Overview of the S Pen on the Samsung Galaxy S22 Ultra

One of the big talking points for the S Pen specifically on the Galaxy S22 Ultra is that Samsung has reduced the latency down to 2.8ms, down by almost 70% from the previous 9ms latency on the Galaxy Note 20 and Galaxy Note 20 Ultra. This is the closest Samsung has come to simulating the pen on paper feeling with the S Pen. Samsung has even added artificial “scribbling” sounds that originate from the phone’s speakers (and that you can turn off), further adding to the pen-on-paper experience.

Beyond that, there aren’t any further talking points for this generation itself — they come carried from previous S Pens. The S Pen integrates within the chassis of the Galaxy S22 Ultra and recharges itself wirelessly when in there. Note that this charging is different from Qi wireless charging, so you can’t just place your S Pen on a wireless charger to charge — you have to place it back inside the phone to charge. It connects via Bluetooth to the device, which is how it can communicate with the device for battery status and for functions such as remote shutter. If you manage to drain out the battery of the S Pen, it will still work as a dumb stylus, but you will lose out on remote functions until you get some charge back in it.
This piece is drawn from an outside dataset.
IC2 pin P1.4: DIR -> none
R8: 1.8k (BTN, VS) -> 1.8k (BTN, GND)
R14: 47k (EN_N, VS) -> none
Samsung doesn’t want you to leave behind the S Pen. So there is an option in the settings that lets your phone alert you with audio and vibration if the S Pen isn’t in the phone and it gets disconnected (i.e. you move far away from the S Pen). If you lose your S Pen, you can buy a replacement S Pen. Just know that at $50, the replacement S Pen isn’t exactly what I would consider cheap. So take good care of this stylus.

    If you have lost or damaged the S Pen included with the Galaxy S22 Ultra, you can buy this as a replacement unit.
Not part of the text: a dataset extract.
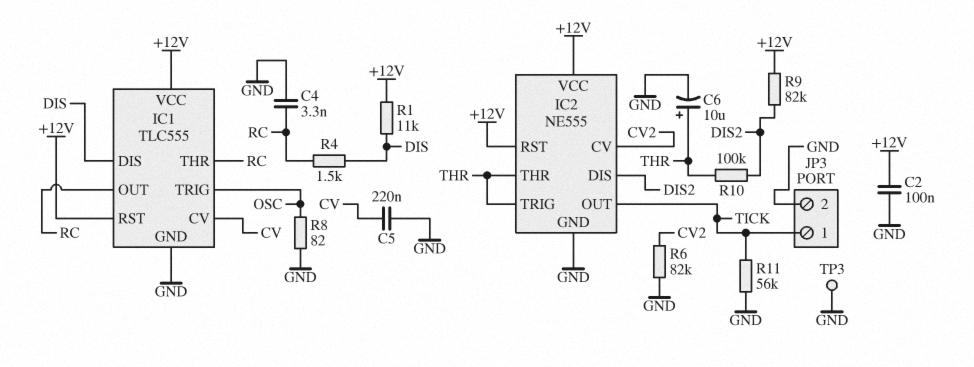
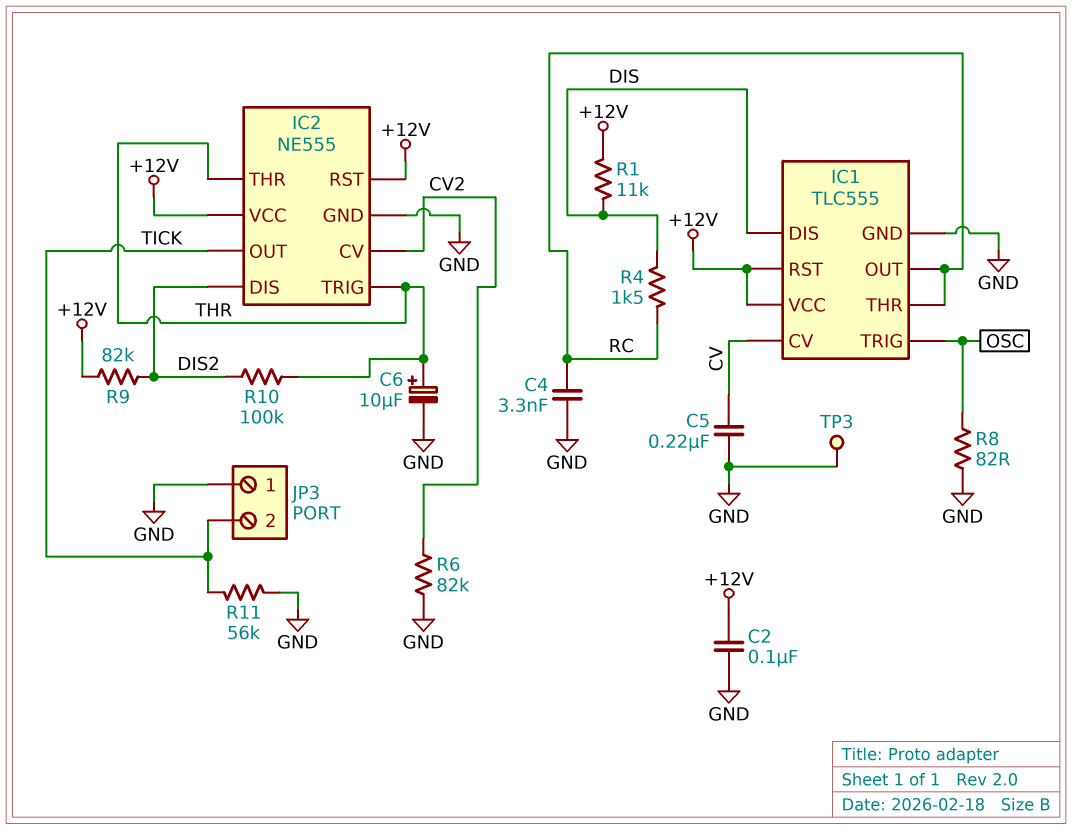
JP3 pin 1: TICK -> GND
JP3 pin 2: GND -> TICK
As for the Pen itself, it comes with a non-replaceable 0.7mm nib/pen tip with 4,096 pressure level support. S Pens in the past have come with replaceable tips — I am not sure why Samsung went back to a non-replaceable tip as a replaceable tip would have given some more peace of mind in case you managed to damage just the tip of the pen. You get a pack of 5-10 replaceable tips for about $7, but that’s unfortunately no longer an option.

Samsung Galaxy S22 Ultra' S Pen on a wooden table

For the shape, the S Pen has a thin and somewhat flat body, much thinner, flatter, and smaller than the usual ballpoint pen and other S Pens like the S Pen Pro. There are two tiny indents someways down the tip, which is used to sense when the pen is placed back inside the phone. There is a flat button on one side, which is the button you need to press for remote functions. The top of the pen has a clickable button — this has no other functions apart from helping you remove the pen from the phone, and accidentally acting as a fidget toy (the clicks are very satisfying).

S Pen Features

Samsung’s latest One UI 4.1 update on the Galaxy S22 Ultra comes with the following S Pen-related functionality. The popup that opens up when you remove the S Pen is referred to as the Air Command menu, and it comes with a few default selected functions. In the image below, you can also see the Air Action commands, as well as the other options that you can enable within the sidebar.

Note that you can also add any other app to the Air Command menu. So if you have an app that you usually use with an S Pen, you can have it placed here so that you can open it easily whenever you pull out the S Pen.

Screen Off Memo

One of the first S Pen related features you will encounter on the Galaxy S22 Ultra is Screen Off Memo. Essentially, as soon as you pull out the S Pen from your device, you can start writing things down, without even needing to switch on your screen.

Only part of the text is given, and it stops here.